When well-known and witty garden writer Felder Rushing came to Columbia last spring, he drove into town in his pick-up truck. By his side was his dog, Rusty, and in the bed of the truck was a container garden planted in flowers and vegetables interspersed with bottle trees, rooster, and pink flamingoes. The scene was a miniature version of Rushing’s home cottage garden in Jackson, Mississippi, and a message to gardeners that it is all right to do your own thing and express yourself via your garden.
Rushing is a horticulturist who has worked for many years as an extension agent dispensing “left brain” information on plants and crop production to farmers and home gardeners. But as an enthusiastic home gardener he feels gardening is a “right brain” activity done for the love of it. Every garden should be a gardener’s unique personal statement.
To encourage the public to enjoy gardening, he has penned the “Gardeners Bill of Rights,” a series of humorous statements designed to release some of the stress of gardening. For example, gardeners have the right to cultivate plants their neighbors consider to be “weeds” or to use as many wind chimes as they can afford. Gardeners have the right to work in the garden at any hour of the day or night, to grow way too many tomatoes every year, and to plant food in the front yard as well as the back.

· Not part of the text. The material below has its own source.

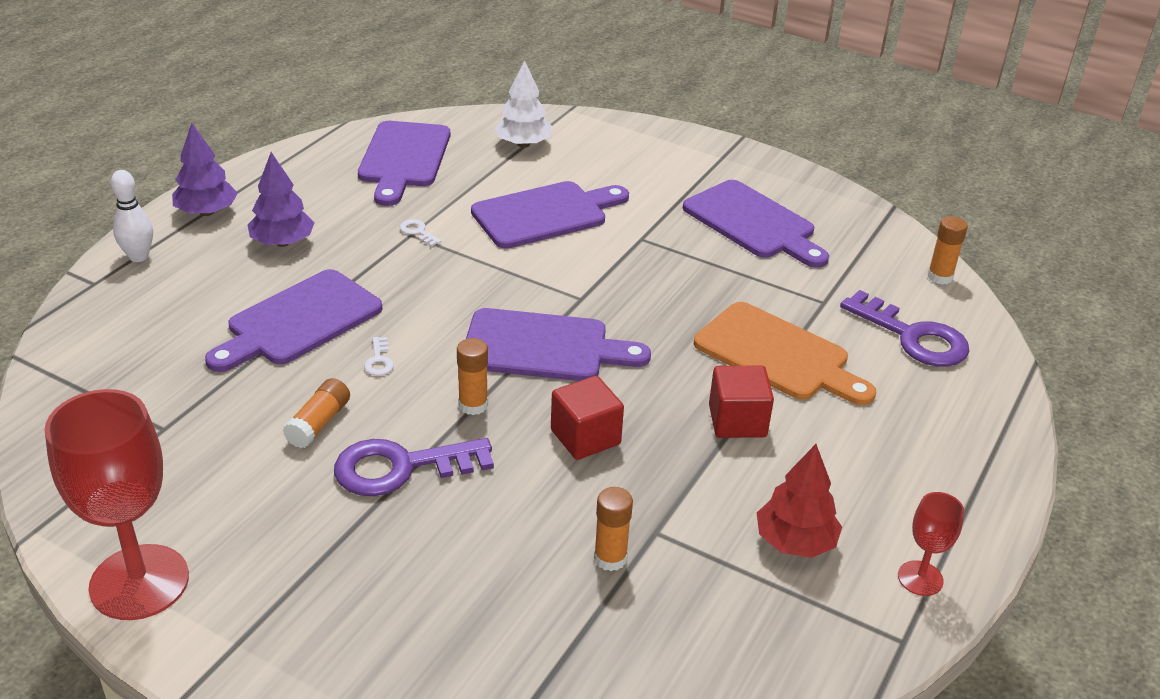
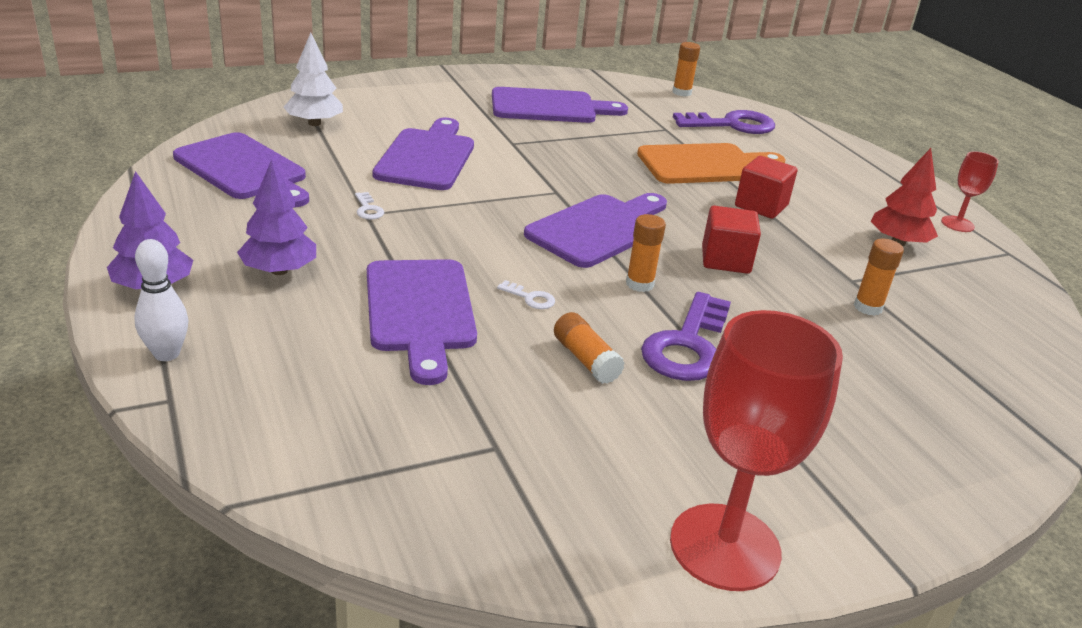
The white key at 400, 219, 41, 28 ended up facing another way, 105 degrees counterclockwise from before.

Slow gardening, patterned after the slow food initiative, is Rushing’s philosophy of no-stress gardening, an approach that tickles and teases the senses throughout the seasons while savoring every moment outdoors. Whereas an extension agent might produce an eight-page booklet on composting, Rushing applies a simpler formula – “stop throwing stuff away, just pile it up and let it rot.” His no-dig approach to forming new garden beds in thick lawn is to cover all with layers of cardboard and fallen leaves. In weeks the grass and weeds are gone, and the area is ready to plant. He recommends replacing the upkeep of formal lawns with meadow lawns, a mixture of low-growing native wildflowers and grasses.
Gardeners are a generous bunch who multiply and share plants with others. Rushing encourages saving seed, dividing plants, and rooting cuttings along with layering and grafting. Plant propagation is a way to preserve garden favorites that won’t live forever and plant lifelong memories among friends and families.
Rushing’s laid-back philosophy of gardening was published last year by Chelsea Green under the title Slow Gardening. Sit back and relax with Rushing’s garden therapist style.